3. Allosteric theories
Two allosteric models originally developed to describe enzyme regulation have been proposed. The idea of the allosteric theory is that receptors can exist in a variety of discrete conformational states differing in their ability of that state to produce a response.
Ligands then interact with the receptor in such a way so as to control the conformational state. These models define precisely the relationship between binding and effect.
Receptors sub serve two essential function viz., recognition of the specific ligand molecule and transduction of signal with a response. Accordingly, the receptor has a ligand binding domain (spatially and energetically suitable for binding the specific ligand) and effector domain, which undergoes a functional conformational change.
Functions of receptors
- To propagate regulatory signals from outside to within the effector cell when the molecular species carrying the signal cannot itself penetrate the cell membrane
- To amplify the signal
- To integrate various extracellular and intracellular regulatory signals
- To adapt to short term and long term changes with regulatory milieu and maintain homeostasis.
Types of receptors
- Type I – Channel linked receptors (ligand-gated ion channels or inotropic receptor) – These are also known as ionotropic receptors. These are membrane receptors that are coupled directly to ion channels and are the receptors on which fast neurotransmitters act. Examples include nicotinic acetylcholine receptors and glutamate receptors.
- Type II – G-Protein coupled receptors (metabotropic receptors) – These are also known as metabotropic receptors or 7-transmembrane spanning receptors. They are membrane receptors that are coupled to intracellular effector systems via a G-protein. This class includes receptors for many hormones and slow transmitters. Examples include muscarinic acetylcholine receptors and adrenergic receptors.
- Type III – Kinase-linked receptors – These are membrane receptors that incorporate an intracellular protein kinase domain within their structure. They include receptors for insulin, various cytokines and growth factors. Closely related are receptors linked to guanylate cyclase such as the atrial natriuretic factor receptor.
- Type IV – Receptors that regulate gene transcription (nuclear receptors) – These are also known as nuclear receptors, though some are actually located in the cytosol rather than the nuclear compartment. They include receptors for steroid hormones and thyroid hormone.
Second messenger systems
Many hormones, neurotransmitters, autacoids and drugs act on specific membrane receptors, the immediate consequence of which is activation of a cytoplasmic component of the receptor, which may be an enzyme such as adenylate cyclase, guanyl cyclase or activation of a transport system or opening of an ion channel.
These cytoplasmic components which carry forward the stimulus from the receptors are known as second messengers. The receptor itself is the first messenger. Examples of second messengers are cAMP, cGMP, Ca2+, G-Proteins, IP3, DAG etc.

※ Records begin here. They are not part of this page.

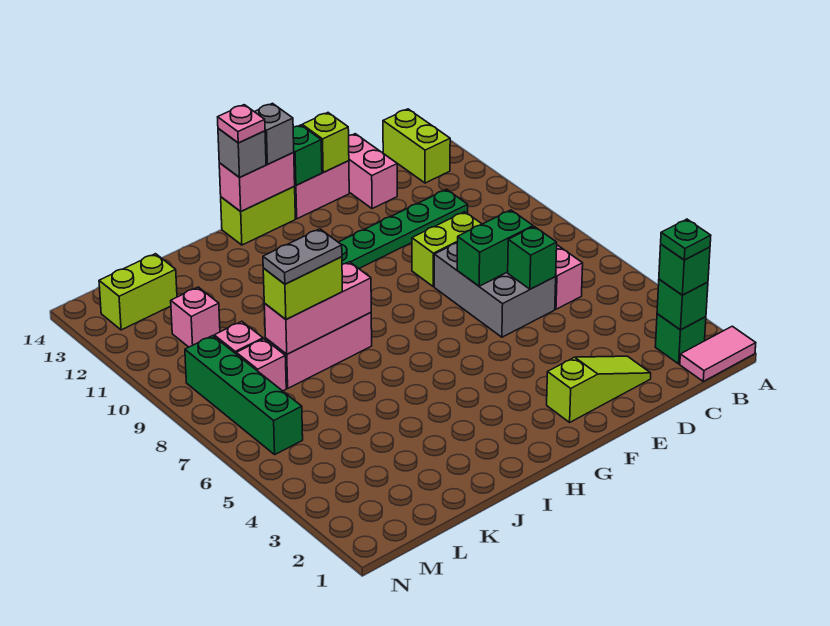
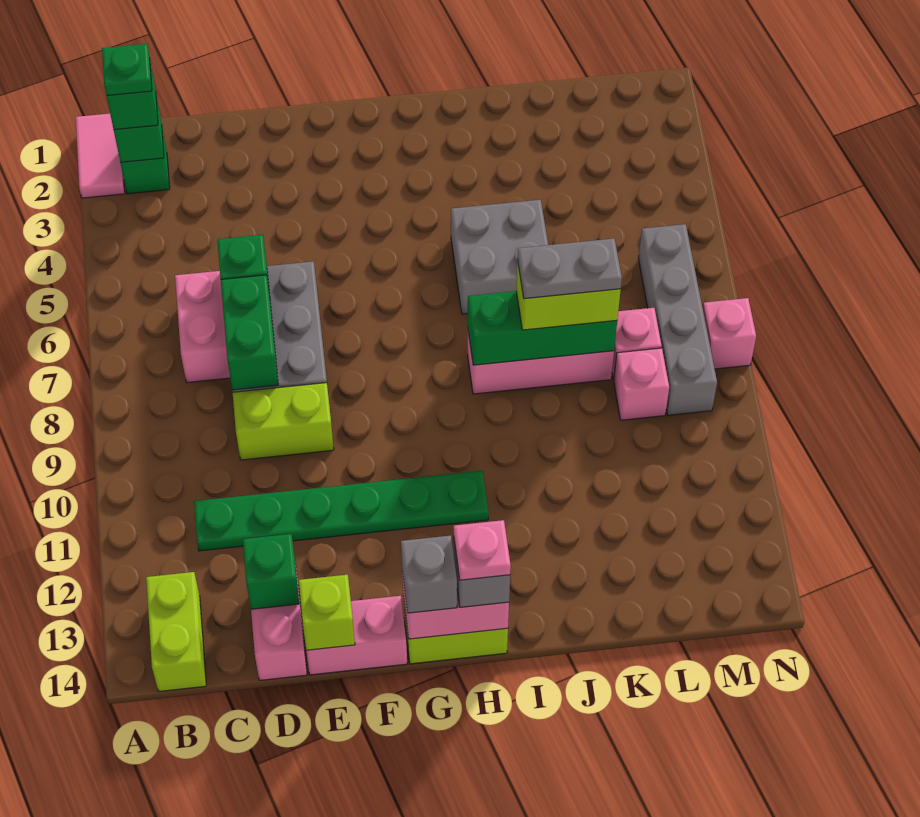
pink tile A1:B1 level 1 -> pink tile A1:A2 level 1
lime slope D2:F2 level 1 top F -> none
green brick D7:E7 level 2 -> green brick D7:D8 level 2
green brick F14 level 2 -> green brick D13 level 2
none -> grey brick I5:J6 level 1
pink brick I8:K8 level 2 -> green brick I8:K8 level 2
pink brick L11 level 1 -> pink brick N8 level 1
lime brick L13:M13 level 1 -> none
green brick M6:M9 level 1 -> grey brick M6:M9 level 1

cAMP serves as second messenger for adenosine, opioid, VIP, α2 and β adrenoceptors and H2 receptors.
cGMP serves as second messenger for angiotensin receptor.
IP3 and DAG serve as second messengers for α1 adrenoceptors, H1 receptors and cholecystokinin.
cAMP has varied regulatory effects on cellular functions, for example, energy metabolism, cell division and cell differentiation, ion-transport, ion-channel funtion, smooth muscle contractility etc.
cGMP has ben identified in cardiac cells, bronchial smooth muscle cells and other tissues. For most effects produced cAMP seems to be stimulatory while cGMP seems to be inhibitory in nature. When the cAMP and cGMP systems are bothe present in a single cell or tissue, they are linked to receptors through which drugs produce opposite effects. IP3 and DAG are degradation products of membrane phospholipid by the enzyme phospholipase C.